AUTOMATISCHE TRANSMISSIE

  • 1
  • 2
  • 3
  • 4
  • 5

P: parkeerstand

R: achteruit

N: neutraalstand

D: vooruit

In de stand D of R rijdt de auto vooruit of achteruit zodra u het rempedaal loslaat (zonder het gaspedaal in te trappen).

Elektronische keuzehendel 1

Op het instrumentenpaneel geven de controlelampjes aan:

3: stand van de ingeschakelde versnelling;

4 : stand toegankelijk vanaf de huidige stand door de keuzehendel 1 een klik naar voren of naar achteren te bewegen;

5 : stand toegankelijk vanaf de huidige stand door de keuzehendel 1 twee klikken naar voren of naar achteren te bewegen.

De symbolen 4 of 5 verschijnen om de versnellingen die kunnen worden geselecteerd aan te geven.
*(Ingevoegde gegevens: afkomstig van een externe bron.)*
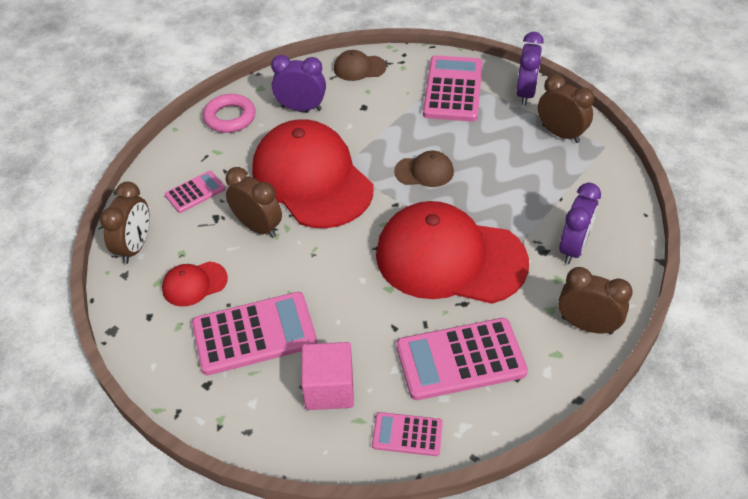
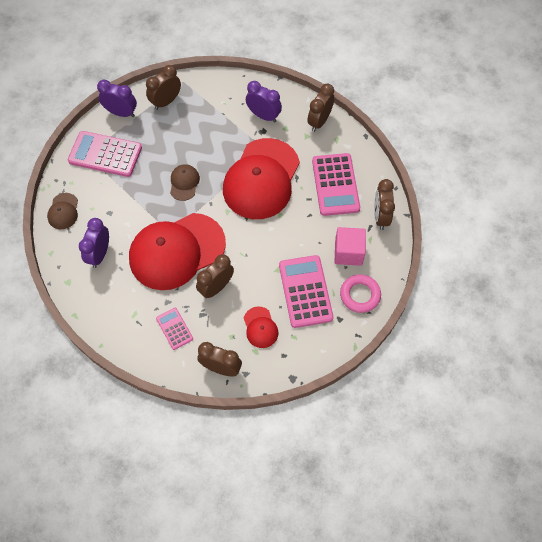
camera: 85 degrees left, 15 degrees up
(230, 117) = (97, 305): pink ring -> pink ring (360, 295)
(407, 434) = (380, 216): pink calculator -> brown clock

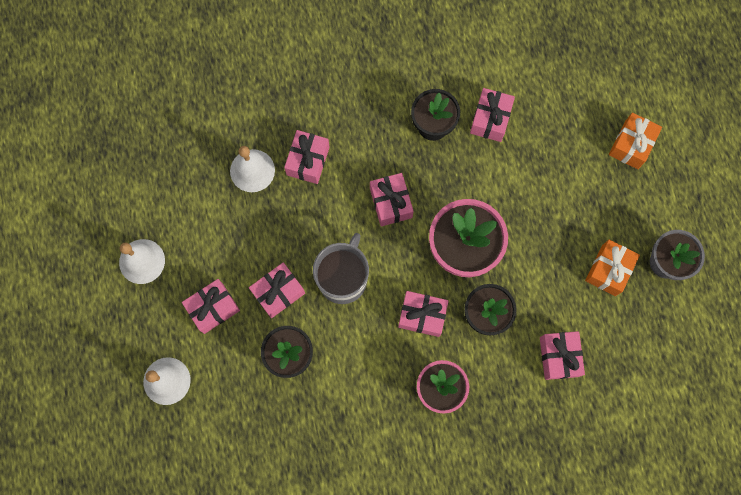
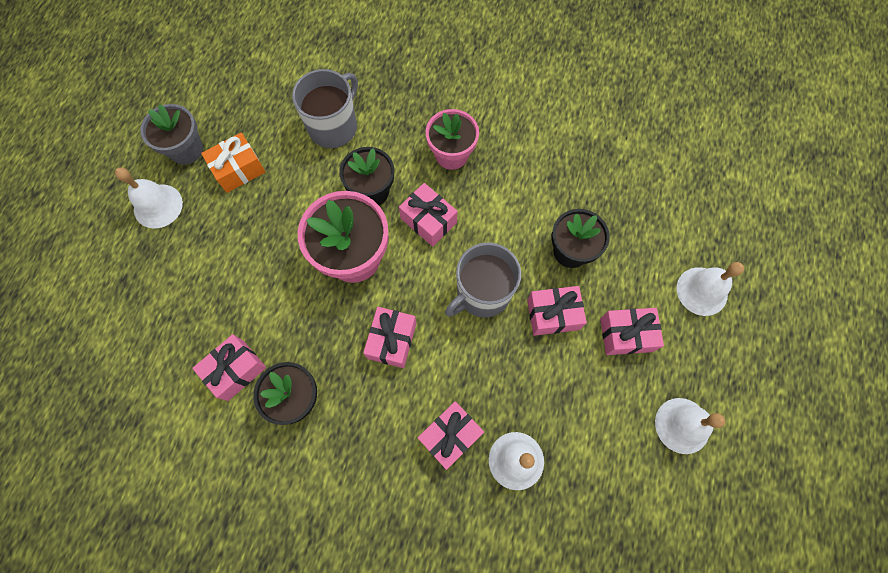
camera: 150 degrees left, 5 degrees down
(559, 357) = (334, 126): pink gift -> grey mug
(631, 145) = (126, 265): orange gift -> none
(647, 203) = (158, 206): none -> white bell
Zet de keuzehendel 1 een of twee klikken naar voren of naar achteren om de gewenste stand (R, N of D) in te schakelen, laat de hendel los en deze gaat terug naar de stabiele stand.

Om de stand P in te schakelen, met stilstaande auto, lopende motor of het contact aan, drukt u op de knop 2.

Om de stand P uit te schakelen, moet u het rempedaal intrappen voordat u een andere stand (D, R of N) inschakelt.

Mechanische keuzehendel 6

Om de stand P uit te schakelen, moet u het rempedaal intrappen voordat u de ontgrendelknop 7 indrukt en een andere stand (D., R of N) inschakelt.